Imagine yourself a seven year old with a younger brother and baby sister. You live in a township outside a major African city. Your mother brought you three into the unfamiliar city on a busy afternoon. Then, telling you she had to use the toilet, handed you the baby and told you to hold your little brother’s hand. And left. Sorry about the spoiler, but that is what Out of the Black Shadows is about: aloneness.
Some twelve years later, a violent, confused, self-hating teen with a bag of petrol bombs sets off with his gang to attack a bank in Salisbury (now Harare, Zimbabwe). He and his buddies see an evangelistic tent meeting on the township’s edge and decide it would be a much better target with many more casualties than a solid concrete bank. After reorganizing their game plan and countdown, they duck into the tent to blend in with the crowd.
But the Holy Spirit had other plans, and Stephen Lungu’s life changed irreversibly that night. Out of the Black Shadows (co-authored by Stephen Lungu and Anne Coomes) is described as a “spiritual thriller” by Michael Cassidy, founder of African Enterprise. But it is much more than that: it is the spiritual autobiography of a self-described loser, a young man who carried the weight of abandonment and rejection within his soul to such an extent that death often seemed his best option.
The Black Shadows was the name of the gang Stephen led, the only family he had, and the ragtag mob of boys he slept under a bridge with. It derived from a wild west movie and the fantasies they lived on to supplement their diet of digging through white people’s garbage cans and tips from chasing tennis balls.
Stephen lived under much blacker shadows than the name of his gang. Abandoned so young, Stephen carried the weight of responsibility, self-hate and bitterness. But this amazing account, after focusing on the impossibility of redemption or humanisation of this street boy gone “terrorist”, reveals a most unusual story of hope and grace.

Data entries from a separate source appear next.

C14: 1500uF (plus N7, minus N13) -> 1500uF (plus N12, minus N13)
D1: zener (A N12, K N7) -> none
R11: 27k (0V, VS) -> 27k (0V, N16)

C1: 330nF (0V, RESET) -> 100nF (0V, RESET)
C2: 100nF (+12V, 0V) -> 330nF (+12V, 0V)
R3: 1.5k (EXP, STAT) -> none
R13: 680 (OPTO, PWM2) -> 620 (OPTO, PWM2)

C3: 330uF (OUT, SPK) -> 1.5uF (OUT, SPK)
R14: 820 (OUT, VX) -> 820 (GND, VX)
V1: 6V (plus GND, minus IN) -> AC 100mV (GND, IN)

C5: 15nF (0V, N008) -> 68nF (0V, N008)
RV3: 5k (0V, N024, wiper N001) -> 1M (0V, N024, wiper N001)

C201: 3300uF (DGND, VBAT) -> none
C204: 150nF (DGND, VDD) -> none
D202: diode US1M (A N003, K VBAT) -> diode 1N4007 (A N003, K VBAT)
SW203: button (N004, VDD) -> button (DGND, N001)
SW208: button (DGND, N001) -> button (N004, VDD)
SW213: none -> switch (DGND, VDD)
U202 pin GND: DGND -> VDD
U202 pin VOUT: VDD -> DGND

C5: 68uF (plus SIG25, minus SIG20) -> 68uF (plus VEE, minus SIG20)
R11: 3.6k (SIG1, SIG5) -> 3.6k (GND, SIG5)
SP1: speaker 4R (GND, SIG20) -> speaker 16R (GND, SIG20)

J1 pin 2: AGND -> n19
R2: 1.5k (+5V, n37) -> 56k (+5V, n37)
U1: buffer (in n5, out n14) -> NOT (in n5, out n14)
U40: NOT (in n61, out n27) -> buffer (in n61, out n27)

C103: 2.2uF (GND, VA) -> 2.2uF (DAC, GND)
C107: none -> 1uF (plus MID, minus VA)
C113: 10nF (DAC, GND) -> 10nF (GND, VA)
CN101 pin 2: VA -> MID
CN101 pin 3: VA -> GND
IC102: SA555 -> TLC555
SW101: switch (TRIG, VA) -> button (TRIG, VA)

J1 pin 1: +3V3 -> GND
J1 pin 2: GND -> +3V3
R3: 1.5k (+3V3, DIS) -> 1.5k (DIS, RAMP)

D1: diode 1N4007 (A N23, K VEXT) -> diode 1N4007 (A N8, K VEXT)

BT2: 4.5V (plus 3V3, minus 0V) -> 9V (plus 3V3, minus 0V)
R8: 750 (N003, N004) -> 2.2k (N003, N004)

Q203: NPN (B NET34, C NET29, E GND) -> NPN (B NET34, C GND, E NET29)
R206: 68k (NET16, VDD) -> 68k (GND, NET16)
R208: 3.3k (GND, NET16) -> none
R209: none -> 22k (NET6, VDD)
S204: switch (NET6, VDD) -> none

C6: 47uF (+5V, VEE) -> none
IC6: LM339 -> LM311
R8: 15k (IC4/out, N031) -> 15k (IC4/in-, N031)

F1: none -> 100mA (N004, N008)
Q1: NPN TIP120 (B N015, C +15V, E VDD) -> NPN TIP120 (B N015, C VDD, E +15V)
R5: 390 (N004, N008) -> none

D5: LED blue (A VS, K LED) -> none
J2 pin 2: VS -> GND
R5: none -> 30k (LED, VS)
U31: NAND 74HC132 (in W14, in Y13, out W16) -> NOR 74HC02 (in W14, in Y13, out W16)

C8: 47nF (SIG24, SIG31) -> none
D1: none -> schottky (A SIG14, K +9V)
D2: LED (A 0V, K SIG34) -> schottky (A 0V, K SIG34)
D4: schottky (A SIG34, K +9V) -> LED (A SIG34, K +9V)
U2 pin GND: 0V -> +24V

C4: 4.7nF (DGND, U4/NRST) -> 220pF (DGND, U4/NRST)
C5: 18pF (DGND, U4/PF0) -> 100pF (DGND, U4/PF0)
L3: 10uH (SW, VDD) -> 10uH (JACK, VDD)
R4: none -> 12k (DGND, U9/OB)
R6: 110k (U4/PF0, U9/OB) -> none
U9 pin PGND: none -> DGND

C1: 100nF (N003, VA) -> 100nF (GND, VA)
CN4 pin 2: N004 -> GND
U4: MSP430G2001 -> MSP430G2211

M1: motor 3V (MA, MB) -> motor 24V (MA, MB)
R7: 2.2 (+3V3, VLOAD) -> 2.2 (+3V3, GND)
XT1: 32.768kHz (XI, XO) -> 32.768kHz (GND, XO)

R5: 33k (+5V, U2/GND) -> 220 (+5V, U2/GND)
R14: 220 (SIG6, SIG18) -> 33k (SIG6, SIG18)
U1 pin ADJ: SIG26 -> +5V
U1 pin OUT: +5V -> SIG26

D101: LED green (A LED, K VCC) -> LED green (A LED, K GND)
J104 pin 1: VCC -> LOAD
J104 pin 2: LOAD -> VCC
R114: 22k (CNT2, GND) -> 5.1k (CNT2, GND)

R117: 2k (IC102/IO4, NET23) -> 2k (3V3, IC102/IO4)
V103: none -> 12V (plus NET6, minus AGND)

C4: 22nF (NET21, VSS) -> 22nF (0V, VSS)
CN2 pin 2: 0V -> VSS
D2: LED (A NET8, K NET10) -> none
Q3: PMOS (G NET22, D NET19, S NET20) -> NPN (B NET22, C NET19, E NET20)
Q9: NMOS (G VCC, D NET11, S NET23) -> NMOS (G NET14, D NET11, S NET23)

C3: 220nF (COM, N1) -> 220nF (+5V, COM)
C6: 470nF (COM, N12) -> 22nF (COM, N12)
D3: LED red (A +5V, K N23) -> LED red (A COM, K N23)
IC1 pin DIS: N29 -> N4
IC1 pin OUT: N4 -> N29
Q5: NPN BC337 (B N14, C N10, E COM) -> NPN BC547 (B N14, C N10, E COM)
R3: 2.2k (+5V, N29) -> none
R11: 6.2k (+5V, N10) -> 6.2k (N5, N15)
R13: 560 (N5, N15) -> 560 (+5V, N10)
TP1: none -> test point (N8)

The vehicle for this grace was the South African based Dorothea Mission. These missionaries came with their own apartheid issues, but God was greater and used their desire instead of their faults. The “coincidental” finding of Stephen by Hannes Joubert after his conversion and Joubert’s loving discipline cover us like a soft warm blanket after the chilly hard ground of Stephen’s grave-bed under the bridge. Although Stephen was from Zimbabwe (then Rhodesia) and abhorred the apartheid mentality from the south, he was not as scarred by it as those directly under its domination. His resentment focused on his own family who betrayed him and let him down.
Most heart-warming is the delightful friendship and sparring partnership that Stephen developed with (now world famous) Patrick Johnstone. Stephen knew him before “Operation World” and Johnstone is a model for many who wish to lead and challenge others to reach beyond what they think they can achieve. Much of the credit for the man Stephen Lungu became he gratefully credits to Patrick and Patrick’s nurturing of him and confidence in him.
This book reads like a simple story told by a simple man, but the undeniable power which changed him makes it a rich story, complex in life, relationships and grace. It can be compared to Mark Mathabane’s Kaffir Boy, story of a young street boy who makes good and arrives in America to escape apartheid’s oppression. Their experiences of hunger, abuse, cold, and self-hate are similar. But while Mark gained the privilege of education and leaving, Stephen was burdened to share his wonderful gift with anyone who would listen and Africa became his mission field as well as his home.
This book reminds us of the difference we can make, one person at a time, when we are willing to step out in faith and let God do what He will do.
(Unlike Mathabane’s book, this one can be read to younger listeners.)